Both girls clapped their hands over their mouths and tears came as Billy tenderly bent forward to kiss his wife and Brigitte kissed him.
Old Silas could not resist. “You may kiss her again, if you’ve a notion.”
Startled, Billy looked at him, and Silas gestured with his hand while laughter filled the chapel, and Billy kissed his sweetheart once more for the world to see.
Silas bowed his head and the room quieted while he petitioned the Almighty to grant the two newlyweds long and happy lives, filled with love and children. “Amen.”

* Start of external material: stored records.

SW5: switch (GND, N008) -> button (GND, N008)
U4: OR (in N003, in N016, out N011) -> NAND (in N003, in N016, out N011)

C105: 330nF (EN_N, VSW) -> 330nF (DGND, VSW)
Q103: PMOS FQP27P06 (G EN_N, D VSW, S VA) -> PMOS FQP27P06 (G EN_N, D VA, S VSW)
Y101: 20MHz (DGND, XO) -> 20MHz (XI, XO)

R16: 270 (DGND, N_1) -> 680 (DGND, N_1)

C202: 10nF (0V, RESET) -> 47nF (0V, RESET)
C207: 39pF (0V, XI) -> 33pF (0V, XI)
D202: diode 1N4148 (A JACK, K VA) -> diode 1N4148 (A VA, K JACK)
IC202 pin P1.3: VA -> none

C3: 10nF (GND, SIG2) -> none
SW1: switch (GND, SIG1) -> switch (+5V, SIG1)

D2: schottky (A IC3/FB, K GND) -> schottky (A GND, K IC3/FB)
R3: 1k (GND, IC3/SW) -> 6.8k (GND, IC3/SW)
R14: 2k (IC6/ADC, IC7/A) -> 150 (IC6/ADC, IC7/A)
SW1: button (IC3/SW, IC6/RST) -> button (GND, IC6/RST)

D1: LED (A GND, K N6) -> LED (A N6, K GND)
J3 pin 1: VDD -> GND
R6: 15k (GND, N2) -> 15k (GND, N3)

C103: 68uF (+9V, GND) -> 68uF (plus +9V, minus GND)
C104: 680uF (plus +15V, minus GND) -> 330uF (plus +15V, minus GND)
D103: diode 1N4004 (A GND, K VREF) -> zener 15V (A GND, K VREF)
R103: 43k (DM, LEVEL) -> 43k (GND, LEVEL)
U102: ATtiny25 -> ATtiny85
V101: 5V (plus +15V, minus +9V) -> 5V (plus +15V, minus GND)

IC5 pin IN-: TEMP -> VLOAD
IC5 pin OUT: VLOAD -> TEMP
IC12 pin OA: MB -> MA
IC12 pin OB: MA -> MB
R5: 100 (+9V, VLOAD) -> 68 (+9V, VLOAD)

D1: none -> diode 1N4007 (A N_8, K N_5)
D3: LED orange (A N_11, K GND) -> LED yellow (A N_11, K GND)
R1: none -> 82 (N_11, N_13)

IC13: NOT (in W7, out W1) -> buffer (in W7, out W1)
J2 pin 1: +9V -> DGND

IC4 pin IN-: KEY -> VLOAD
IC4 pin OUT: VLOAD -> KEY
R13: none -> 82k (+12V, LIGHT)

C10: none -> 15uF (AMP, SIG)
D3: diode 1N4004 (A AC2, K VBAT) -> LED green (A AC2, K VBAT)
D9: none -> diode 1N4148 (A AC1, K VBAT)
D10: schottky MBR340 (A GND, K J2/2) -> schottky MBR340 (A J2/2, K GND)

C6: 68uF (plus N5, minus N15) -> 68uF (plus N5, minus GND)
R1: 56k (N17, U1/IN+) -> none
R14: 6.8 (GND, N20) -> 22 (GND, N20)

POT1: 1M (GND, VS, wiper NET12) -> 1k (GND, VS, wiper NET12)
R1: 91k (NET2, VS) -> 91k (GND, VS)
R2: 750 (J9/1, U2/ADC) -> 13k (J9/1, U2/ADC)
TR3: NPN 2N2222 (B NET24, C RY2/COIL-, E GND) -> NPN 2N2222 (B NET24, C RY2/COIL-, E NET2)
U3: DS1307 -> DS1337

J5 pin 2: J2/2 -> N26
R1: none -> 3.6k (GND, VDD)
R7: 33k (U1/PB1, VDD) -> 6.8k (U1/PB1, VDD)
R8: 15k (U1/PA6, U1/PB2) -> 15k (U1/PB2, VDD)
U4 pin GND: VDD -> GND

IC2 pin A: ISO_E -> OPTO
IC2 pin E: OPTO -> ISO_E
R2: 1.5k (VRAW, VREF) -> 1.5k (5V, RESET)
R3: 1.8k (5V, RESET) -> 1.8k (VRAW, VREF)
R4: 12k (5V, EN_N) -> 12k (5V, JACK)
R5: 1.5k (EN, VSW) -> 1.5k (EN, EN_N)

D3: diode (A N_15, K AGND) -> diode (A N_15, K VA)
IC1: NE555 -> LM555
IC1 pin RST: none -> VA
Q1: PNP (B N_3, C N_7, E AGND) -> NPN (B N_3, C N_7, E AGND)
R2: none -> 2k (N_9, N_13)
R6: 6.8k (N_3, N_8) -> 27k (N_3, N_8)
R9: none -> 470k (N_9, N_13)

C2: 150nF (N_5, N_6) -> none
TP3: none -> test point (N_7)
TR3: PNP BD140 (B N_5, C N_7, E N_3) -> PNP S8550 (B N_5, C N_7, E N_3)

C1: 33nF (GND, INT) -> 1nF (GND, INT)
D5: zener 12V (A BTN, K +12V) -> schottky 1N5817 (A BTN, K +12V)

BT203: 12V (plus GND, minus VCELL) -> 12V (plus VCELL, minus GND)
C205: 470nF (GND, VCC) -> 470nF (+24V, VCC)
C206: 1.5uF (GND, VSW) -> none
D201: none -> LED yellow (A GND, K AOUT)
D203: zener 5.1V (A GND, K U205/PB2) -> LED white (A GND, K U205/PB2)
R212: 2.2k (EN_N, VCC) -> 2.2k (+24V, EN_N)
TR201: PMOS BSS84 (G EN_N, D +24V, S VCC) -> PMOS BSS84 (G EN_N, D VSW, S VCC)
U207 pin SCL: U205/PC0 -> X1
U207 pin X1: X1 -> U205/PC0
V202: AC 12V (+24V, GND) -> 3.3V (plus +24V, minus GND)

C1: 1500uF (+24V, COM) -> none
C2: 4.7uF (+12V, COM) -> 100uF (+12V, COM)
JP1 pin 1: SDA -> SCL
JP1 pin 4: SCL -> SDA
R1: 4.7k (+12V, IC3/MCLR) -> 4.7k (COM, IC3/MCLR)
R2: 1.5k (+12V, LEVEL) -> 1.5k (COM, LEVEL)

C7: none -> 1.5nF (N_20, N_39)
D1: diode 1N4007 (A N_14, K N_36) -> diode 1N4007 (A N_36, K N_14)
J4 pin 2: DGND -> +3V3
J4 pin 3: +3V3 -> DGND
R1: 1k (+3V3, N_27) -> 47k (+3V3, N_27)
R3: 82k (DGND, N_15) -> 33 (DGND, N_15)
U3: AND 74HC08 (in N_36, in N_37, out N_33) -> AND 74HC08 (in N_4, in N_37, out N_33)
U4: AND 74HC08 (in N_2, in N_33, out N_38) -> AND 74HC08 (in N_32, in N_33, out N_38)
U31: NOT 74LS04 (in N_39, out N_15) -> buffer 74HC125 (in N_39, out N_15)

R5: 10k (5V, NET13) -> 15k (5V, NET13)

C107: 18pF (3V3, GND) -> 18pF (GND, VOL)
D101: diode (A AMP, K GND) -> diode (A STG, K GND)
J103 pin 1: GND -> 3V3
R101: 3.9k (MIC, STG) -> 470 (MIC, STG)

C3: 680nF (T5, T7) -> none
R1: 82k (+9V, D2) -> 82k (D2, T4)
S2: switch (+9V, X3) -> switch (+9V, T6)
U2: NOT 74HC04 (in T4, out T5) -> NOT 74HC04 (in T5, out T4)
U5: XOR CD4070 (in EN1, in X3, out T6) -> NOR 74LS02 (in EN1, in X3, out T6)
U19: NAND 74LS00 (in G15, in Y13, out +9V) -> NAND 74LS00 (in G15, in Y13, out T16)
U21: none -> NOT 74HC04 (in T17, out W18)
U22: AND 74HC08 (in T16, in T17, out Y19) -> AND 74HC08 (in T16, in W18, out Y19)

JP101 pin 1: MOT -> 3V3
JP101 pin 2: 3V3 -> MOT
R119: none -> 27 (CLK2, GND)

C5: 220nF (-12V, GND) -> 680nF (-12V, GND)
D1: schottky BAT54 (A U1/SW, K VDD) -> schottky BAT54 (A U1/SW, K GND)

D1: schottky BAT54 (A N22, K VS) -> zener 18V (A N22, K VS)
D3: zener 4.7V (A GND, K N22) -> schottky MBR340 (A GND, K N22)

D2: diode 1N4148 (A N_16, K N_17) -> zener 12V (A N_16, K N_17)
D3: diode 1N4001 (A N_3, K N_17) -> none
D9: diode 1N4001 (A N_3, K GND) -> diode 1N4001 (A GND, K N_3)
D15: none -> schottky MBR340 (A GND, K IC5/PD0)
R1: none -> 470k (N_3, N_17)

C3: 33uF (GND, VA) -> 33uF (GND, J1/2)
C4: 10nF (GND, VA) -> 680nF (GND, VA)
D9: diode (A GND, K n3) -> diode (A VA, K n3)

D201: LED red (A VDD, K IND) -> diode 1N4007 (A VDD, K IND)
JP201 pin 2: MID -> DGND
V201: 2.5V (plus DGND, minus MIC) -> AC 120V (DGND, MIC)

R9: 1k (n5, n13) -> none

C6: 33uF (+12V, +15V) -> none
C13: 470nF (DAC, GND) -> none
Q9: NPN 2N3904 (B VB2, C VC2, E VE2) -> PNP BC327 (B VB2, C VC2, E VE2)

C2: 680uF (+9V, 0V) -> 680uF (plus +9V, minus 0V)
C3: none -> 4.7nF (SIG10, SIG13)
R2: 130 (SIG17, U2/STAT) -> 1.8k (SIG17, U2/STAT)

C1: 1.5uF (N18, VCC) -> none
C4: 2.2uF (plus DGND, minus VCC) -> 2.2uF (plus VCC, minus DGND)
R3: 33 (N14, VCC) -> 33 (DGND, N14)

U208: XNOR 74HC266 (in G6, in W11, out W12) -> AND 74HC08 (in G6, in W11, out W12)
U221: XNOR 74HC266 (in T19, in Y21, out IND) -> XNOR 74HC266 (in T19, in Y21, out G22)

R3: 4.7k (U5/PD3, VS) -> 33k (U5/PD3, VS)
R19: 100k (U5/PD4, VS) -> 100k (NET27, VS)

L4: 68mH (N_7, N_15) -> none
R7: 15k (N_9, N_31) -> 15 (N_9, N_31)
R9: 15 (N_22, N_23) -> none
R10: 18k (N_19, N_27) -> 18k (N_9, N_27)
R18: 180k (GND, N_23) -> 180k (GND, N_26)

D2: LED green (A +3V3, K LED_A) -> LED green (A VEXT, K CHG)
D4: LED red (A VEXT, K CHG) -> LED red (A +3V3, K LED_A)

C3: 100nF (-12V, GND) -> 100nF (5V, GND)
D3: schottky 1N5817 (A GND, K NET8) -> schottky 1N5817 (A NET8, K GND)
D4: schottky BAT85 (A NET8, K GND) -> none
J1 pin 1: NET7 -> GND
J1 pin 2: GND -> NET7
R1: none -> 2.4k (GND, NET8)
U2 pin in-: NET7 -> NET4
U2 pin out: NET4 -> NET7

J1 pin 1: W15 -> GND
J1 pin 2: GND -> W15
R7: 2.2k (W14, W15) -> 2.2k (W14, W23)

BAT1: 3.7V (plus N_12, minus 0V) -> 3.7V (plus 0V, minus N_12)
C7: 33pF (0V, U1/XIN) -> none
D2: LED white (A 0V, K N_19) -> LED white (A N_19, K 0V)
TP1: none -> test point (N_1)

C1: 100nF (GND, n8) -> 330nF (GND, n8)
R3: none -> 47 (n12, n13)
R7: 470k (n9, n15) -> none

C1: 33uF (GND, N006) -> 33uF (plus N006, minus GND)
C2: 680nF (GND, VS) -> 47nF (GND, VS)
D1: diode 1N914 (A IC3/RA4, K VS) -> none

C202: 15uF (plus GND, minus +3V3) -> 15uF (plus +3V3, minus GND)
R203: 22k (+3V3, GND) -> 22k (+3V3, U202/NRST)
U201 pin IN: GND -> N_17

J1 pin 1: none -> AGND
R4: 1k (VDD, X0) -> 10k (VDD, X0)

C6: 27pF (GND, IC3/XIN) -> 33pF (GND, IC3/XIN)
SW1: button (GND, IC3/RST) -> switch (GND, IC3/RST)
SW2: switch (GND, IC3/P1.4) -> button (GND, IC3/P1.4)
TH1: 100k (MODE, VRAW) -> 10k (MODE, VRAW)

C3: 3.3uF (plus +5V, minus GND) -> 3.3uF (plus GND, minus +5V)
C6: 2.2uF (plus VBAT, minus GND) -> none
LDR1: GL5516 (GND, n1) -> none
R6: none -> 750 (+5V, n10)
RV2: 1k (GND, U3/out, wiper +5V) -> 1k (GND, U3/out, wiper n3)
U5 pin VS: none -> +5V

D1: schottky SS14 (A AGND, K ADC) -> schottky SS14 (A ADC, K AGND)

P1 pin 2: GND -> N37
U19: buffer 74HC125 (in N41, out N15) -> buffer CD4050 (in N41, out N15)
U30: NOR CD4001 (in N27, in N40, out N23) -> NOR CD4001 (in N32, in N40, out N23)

Ernst once again pumped the bellows and Kirsten played the organ while Billy offered Brigitte his arm and they walked together back down the aisle, with their families and then the congregation following them out into the cool of the evening. For a time they crowded about the couple, hugging Brigitte and pumping Billy’s hand in congratulations. And then Matthew quietly took Billy’s arm and led him and Brigitte to the waiting coach with the family following. He opened the coach door and Billy assisted Brigitte up the step, then followed her to take his seat beside her. Matthew gazed at them for several moments and they looked back at him, and then the rest of the family crowded around the open coach door with the congregation gathered behind. Margaret and Dorothy leaned in to seize the hands of their children, then backed away as Matthew closed the door and signaled the driver. The whip popped, the driver spoke, and the coach rolled forward. Half an hour passed before the crowd thinned, and Matthew and the family boarded the second coach, to deliver Dorothy and Trudy to their small home, before moving on to Margaret’s home where the Dunsons all stepped down. Matthew settled the fare with the driver, and the family walked through the white picket gate to the front door and into the parlor.